At the end, we can create an API Endpoint from this pipe by clicking on Create API Endpoint. You can view and use the API in Swagger by clicking the Open in Swagger button.

That’s it!

We now have an HTTP endpoint that gives the data updates in the Supabase.

Testing the Pipeline

Now let’s run an end-to-end test on our CDC pipeline.

Since the HTTP endpoint that Tinybird created returns the data updates in the Supabase table, we first need to add new data to the table.

We can add an example data on the Supabase table editor.

Id: 4
Name: Karen
City: Paris
Country: FR

After inserting this row, we can go back to Swagger UI and call the HTTP endpoint with GET method.

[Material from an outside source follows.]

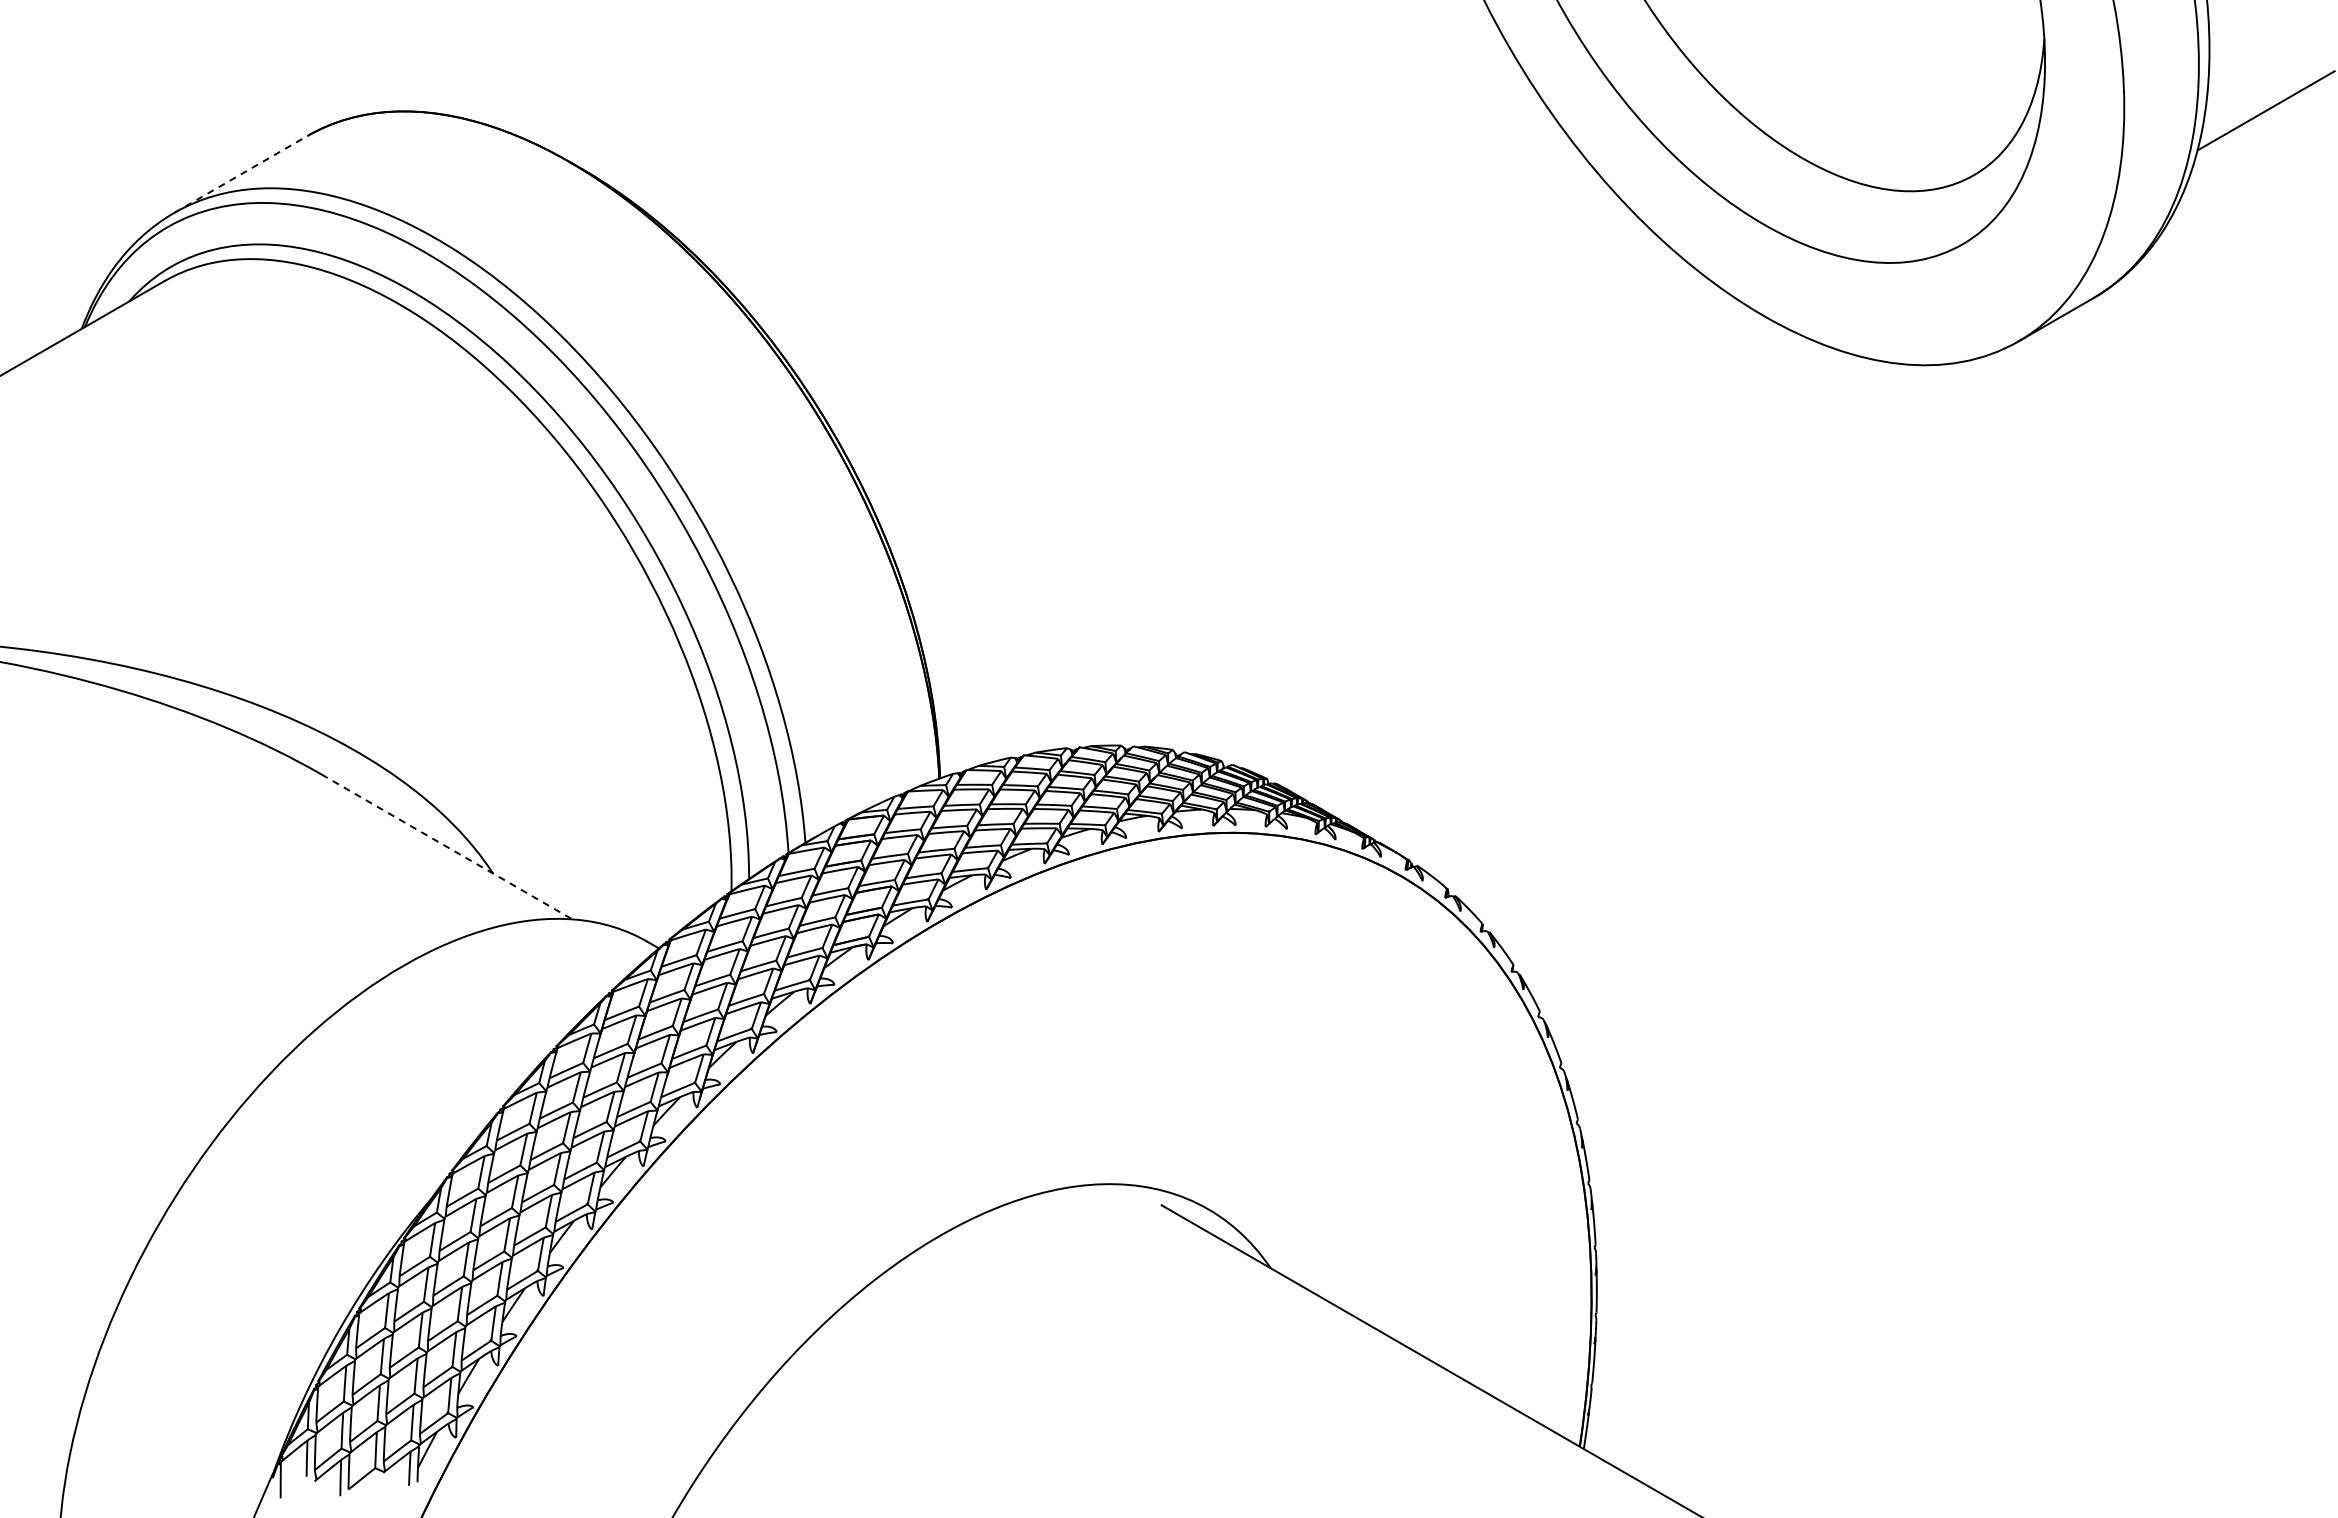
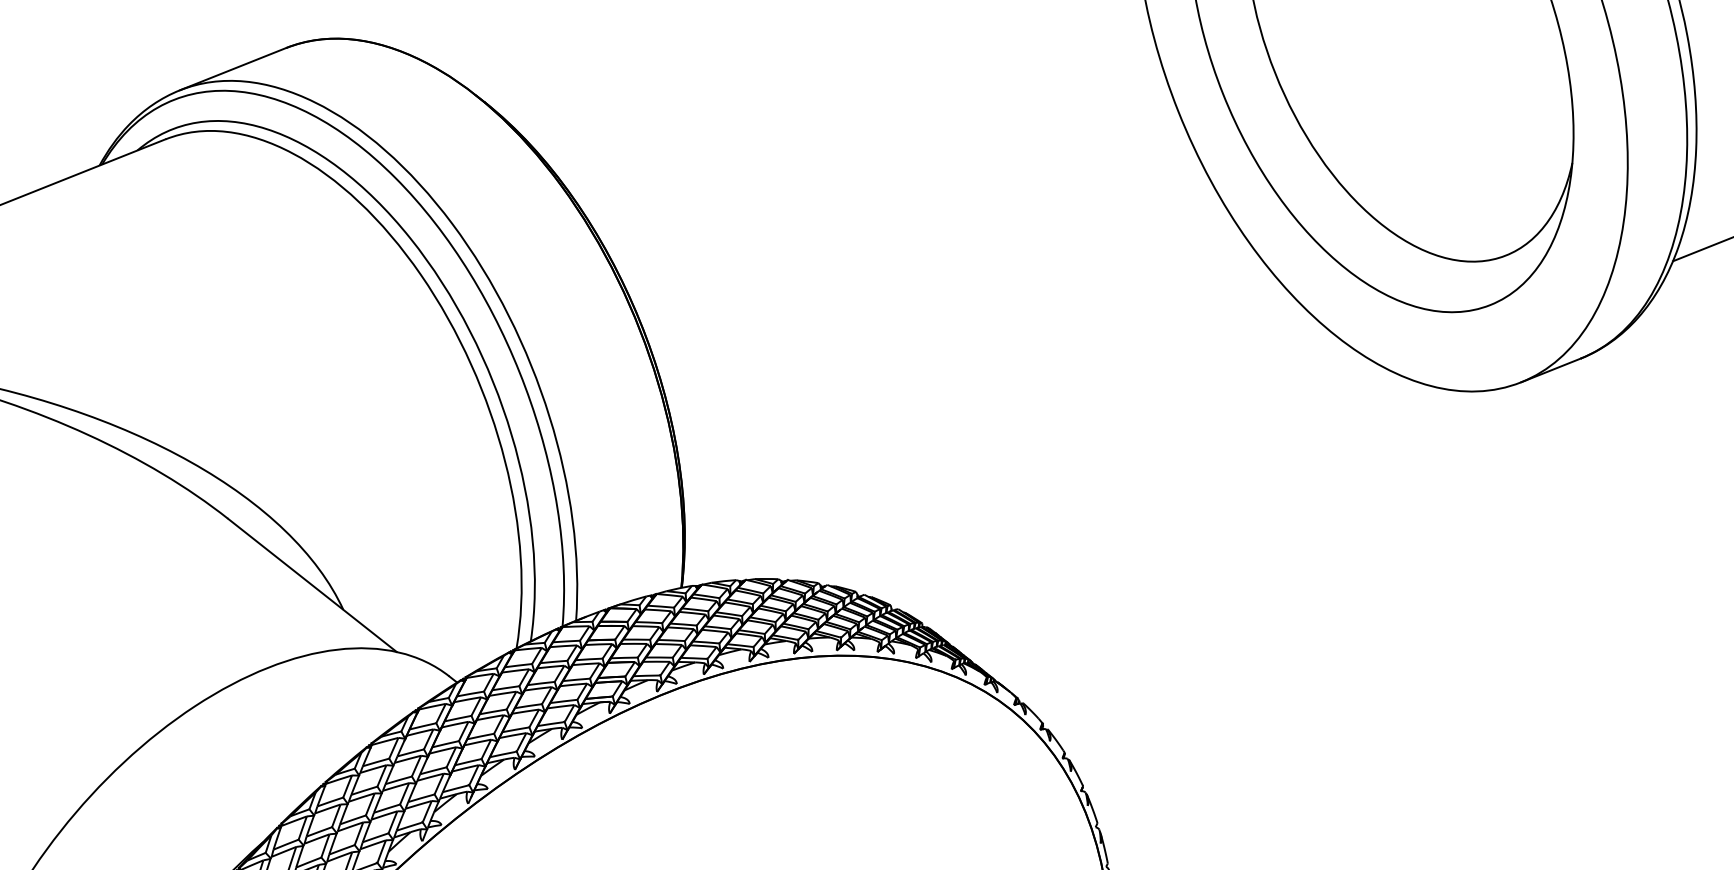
line: (240, 174) -> (232, 69), dashed -> solid
line: (447, 846) -> (312, 585), dashed -> solid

We should see the response below:

{
	"meta": [
		{
			"name": "name",
			"type": "String"
		},
		{
			"name": "city",
			"type": "String"
		},
		{
			"name": "country",
			"type": "String"
		}
	],
	"data": [
		{
			"name": "Karen",
			"city": "Paris",
			"country": "FR"
		}
	],
	"rows": 1,
	"statistics": {
		"elapsed": 0.089911899,
		"rows_read": 1,
		"bytes_read": 39
	}
}
{
	"meta": [
		{
			"name": "name",
			"type": "String"
		},
		{
			"name": "city",
			"type": "String"
		},
		{
			"name": "country",
			"type": "String"
		}
	],
	"data": [
		{
			"name": "Karen",
			"city": "Paris",
			"country": "FR"
		}
	],
	"rows": 1,
	"statistics": {
		"elapsed": 0.089911899,
		"rows_read": 1,
		"bytes_read": 39
	}
}

Conclusion

In this blog post, we created a CDC pipeline that ingests a PostgreSQL table's updates into Tinybird through Upstash Kafka.

All of this CDC pipeline's components have been built using serverless tools. We didn’t need to deal with any infrastructure creation by ourselves.

You can easily create much more complex projects with these tools.

Let the serverless world do the work for you!